Кроме того, художественная логика цикла, как уже говорилось, создается последовательным нарастанием от пьесы к пьесе тенденций энтропии - рассеиванием духовных ресурсов в общей картине мира, углублением кризиса идентичности человека в энтропийном процессе. На формально-креативном уровне эта логика цикла как художественного единства поддерживается в семантических связках между пьесами, в динамике ритма и жанрово-эстетической модальности (от лиризма - к пародии и фарсу), в развитии тенденции от реалистической стилистики («Любовь») к метафорической («Лестничная клетка») и условно-игровой («Анданте», «Квартира Коломбины»).

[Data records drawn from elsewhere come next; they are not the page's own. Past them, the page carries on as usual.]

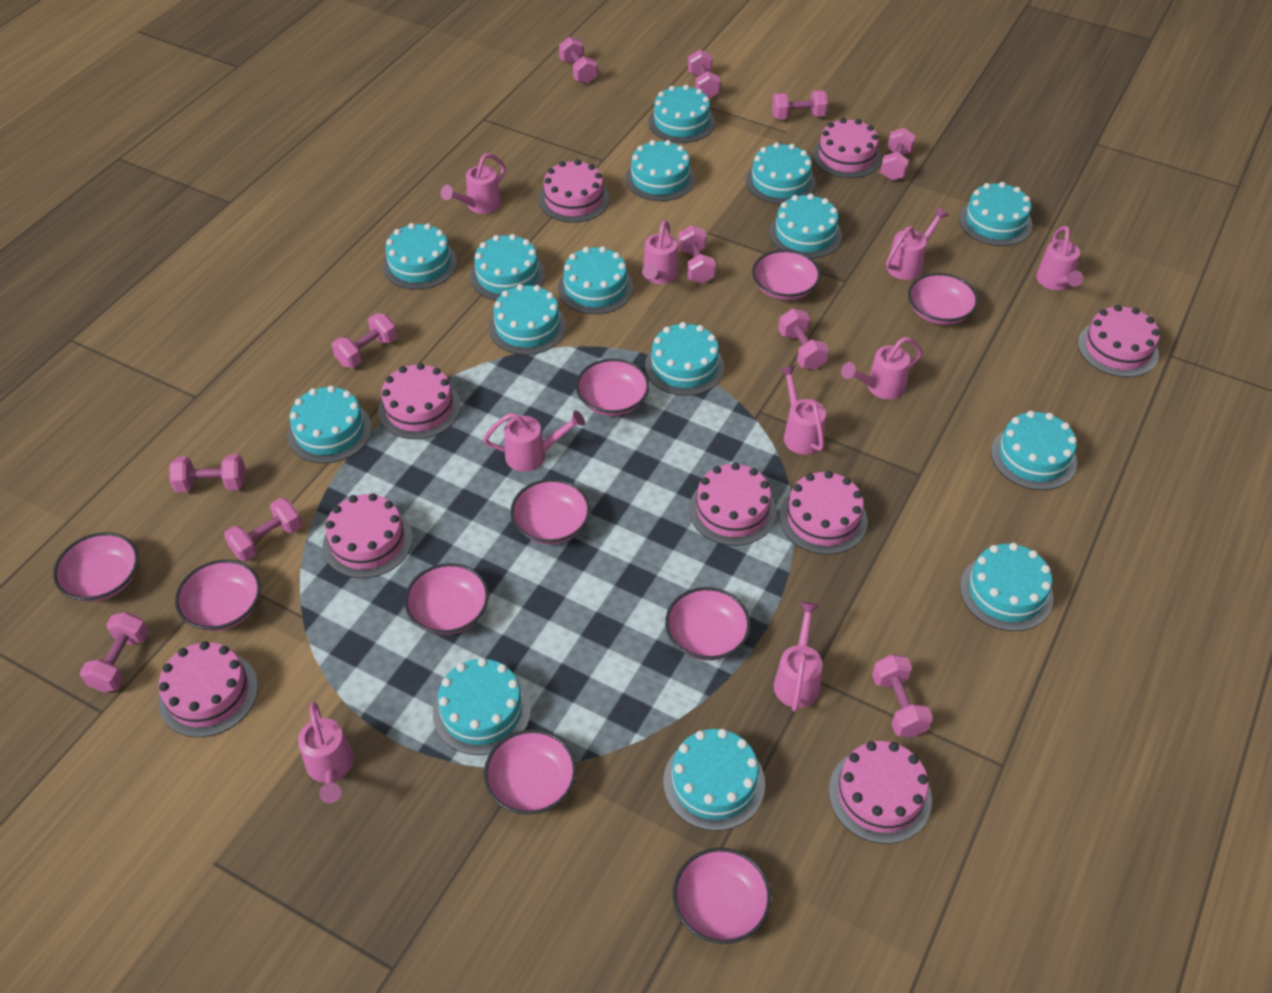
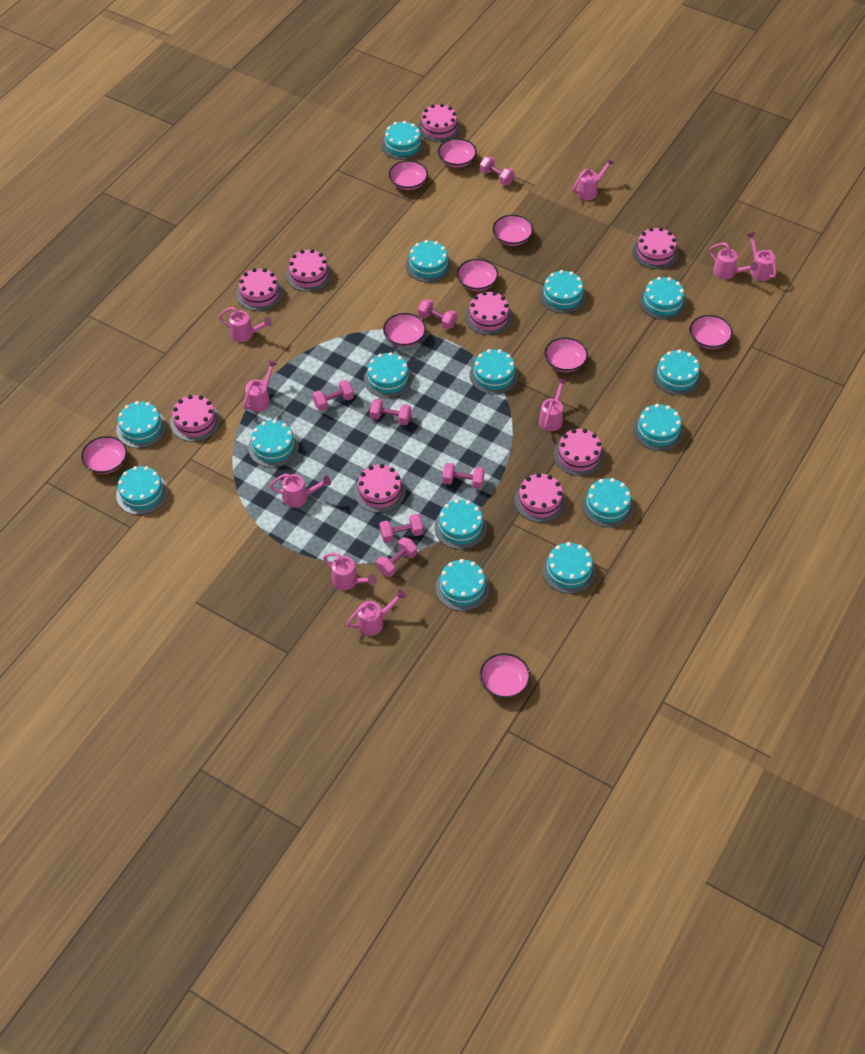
pink bowl: 10 -> 9
pink dumbbell: 11 -> 7

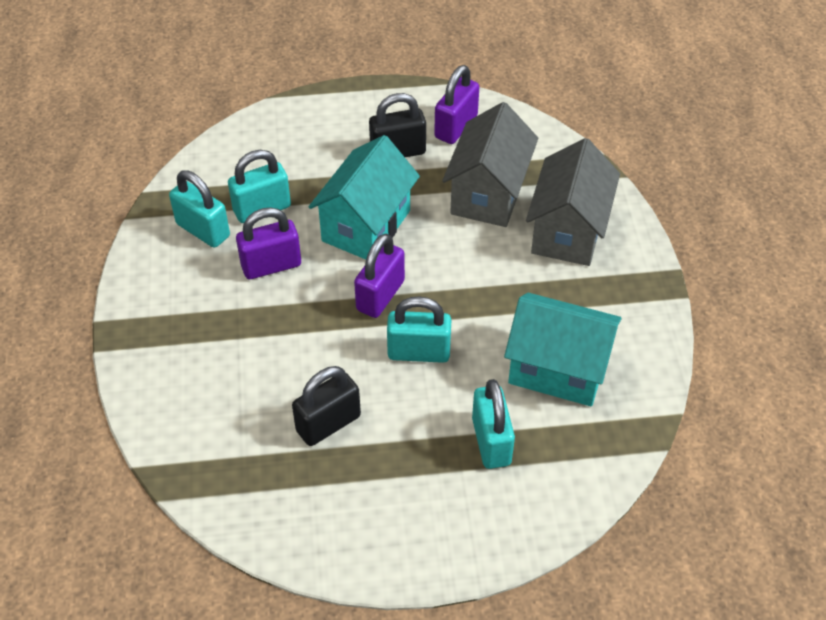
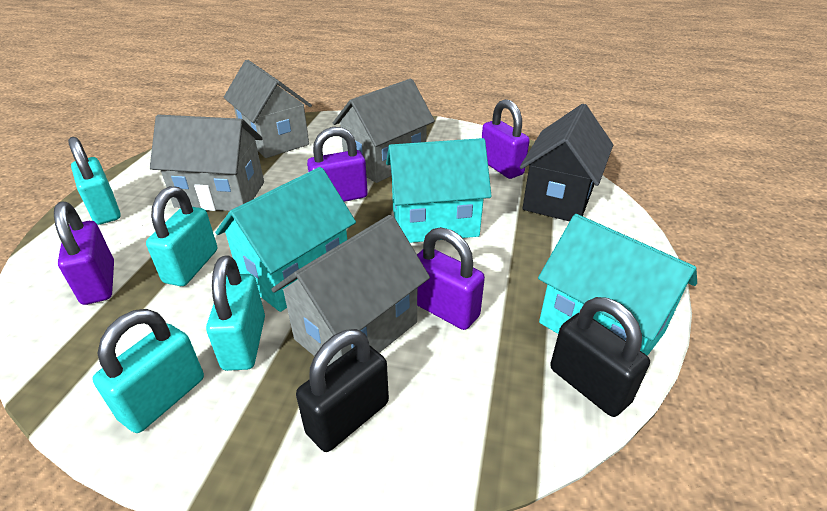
black house: 0 -> 1
grey house: 2 -> 4
purple padlock: 3 -> 4
turquoise house: 2 -> 3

Общим эстетическим принципом цикла, включающим его в театральную ситсему Л. Петрушевской, является сформированное самим драматургом положение об «отвалившейся четвертой стене»: «В том-то и дело, что и Отелло в тот момент, на котором его застигли зрители (отвалилась четвертая стена), занят не движением истории, а своей женой и вообще семейными склоками» .

ЛИТЕРАТУРА

1. Ожегов С.И., Шведова Н.Ю. Толковый словарь русского языка: 80 000 слов и фразеологических выражений / Российская Академия наук.

Институт русского языка им. В.В. Виноградова. 4-е изд., доп. М., 1997. С. 271.

2. Петрушевская Л. Квартира Коломбины. СПб.: Амфора, 2006. 415 с.

3. Петрушевская Л. Девятый том. М., 2003. 336 с.